Is there an established distinction between a geyser and a cryovolcano in the context of cold solar-system bodies such as the moons of Jupiter and Saturn, or Kuiper belt objects (e.g. Pluto)?

Both can lead to spreading of new water across the surface, and both can result in plumes of water vapor above the surface. Do they have distinctly different mechanisms?

Or is it unclear or in a state of flux, a bit like the diagram in @zephyr's answer to Do astronomers generally agree that the distinction between comets and astroids is not so clear?

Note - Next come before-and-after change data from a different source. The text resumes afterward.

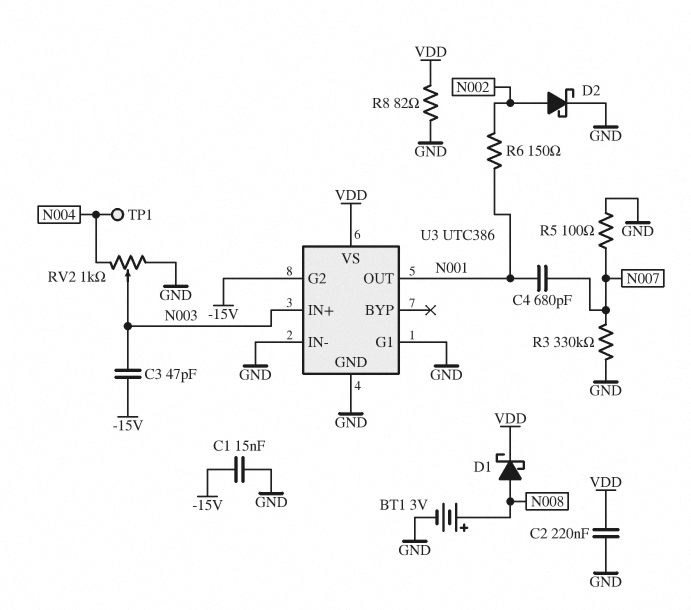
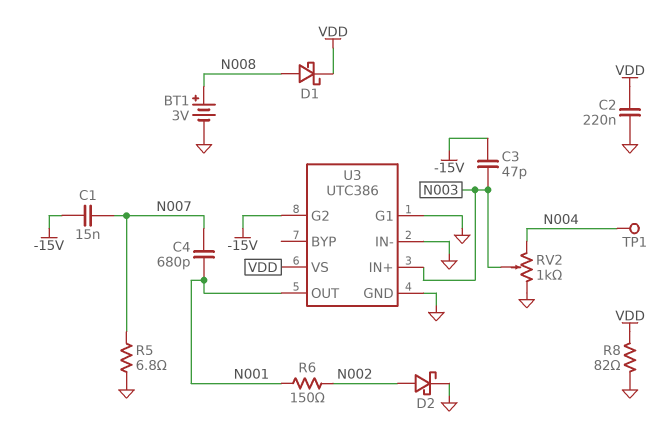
C1: 15nF (-15V, GND) -> 15nF (-15V, N007)
R3: 330k (GND, N007) -> none
R5: 100 (GND, N007) -> 6.8 (GND, N007)

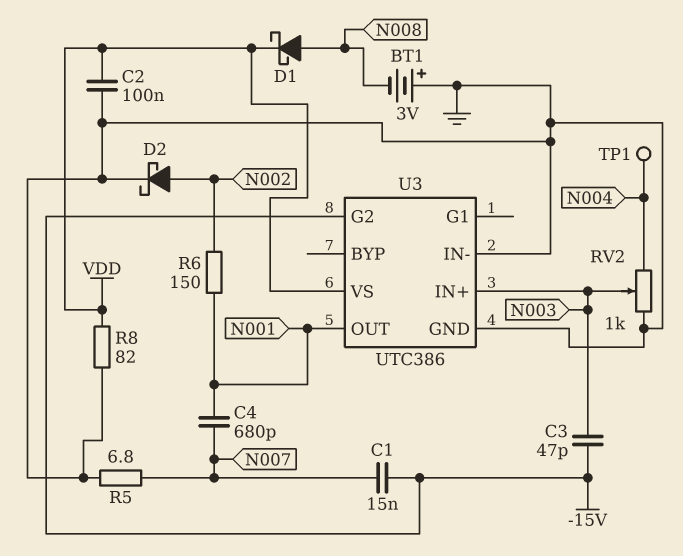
BT1: 3V (plus N008, minus GND) -> 3V (plus GND, minus N008)
C2: 220nF (GND, VDD) -> 100nF (GND, VDD)
U3 pin G1: GND -> none

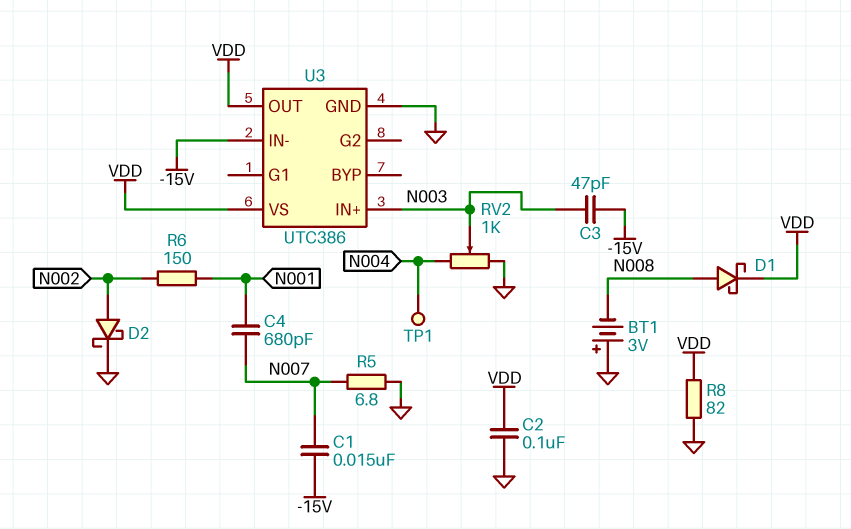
U3 pin G2: -15V -> none
U3 pin IN-: GND -> -15V
U3 pin OUT: N001 -> VDD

An educated guess: on Earth, the working fluid in a "geyser" is water, which remains a fluid more or less permanently after each eruption. This means that geyser eruptions are not associated with buildup of new geological material around the geyser (apart from the much slower process of dissolved minerals accumulating as the water evaporates).

Contrariwise, on Earth, the working fluid in a "volcano" is molten rock, which solidifies after reaching the surface. Each new eruption permanently deposits new solid material in the vicinity of the volcano.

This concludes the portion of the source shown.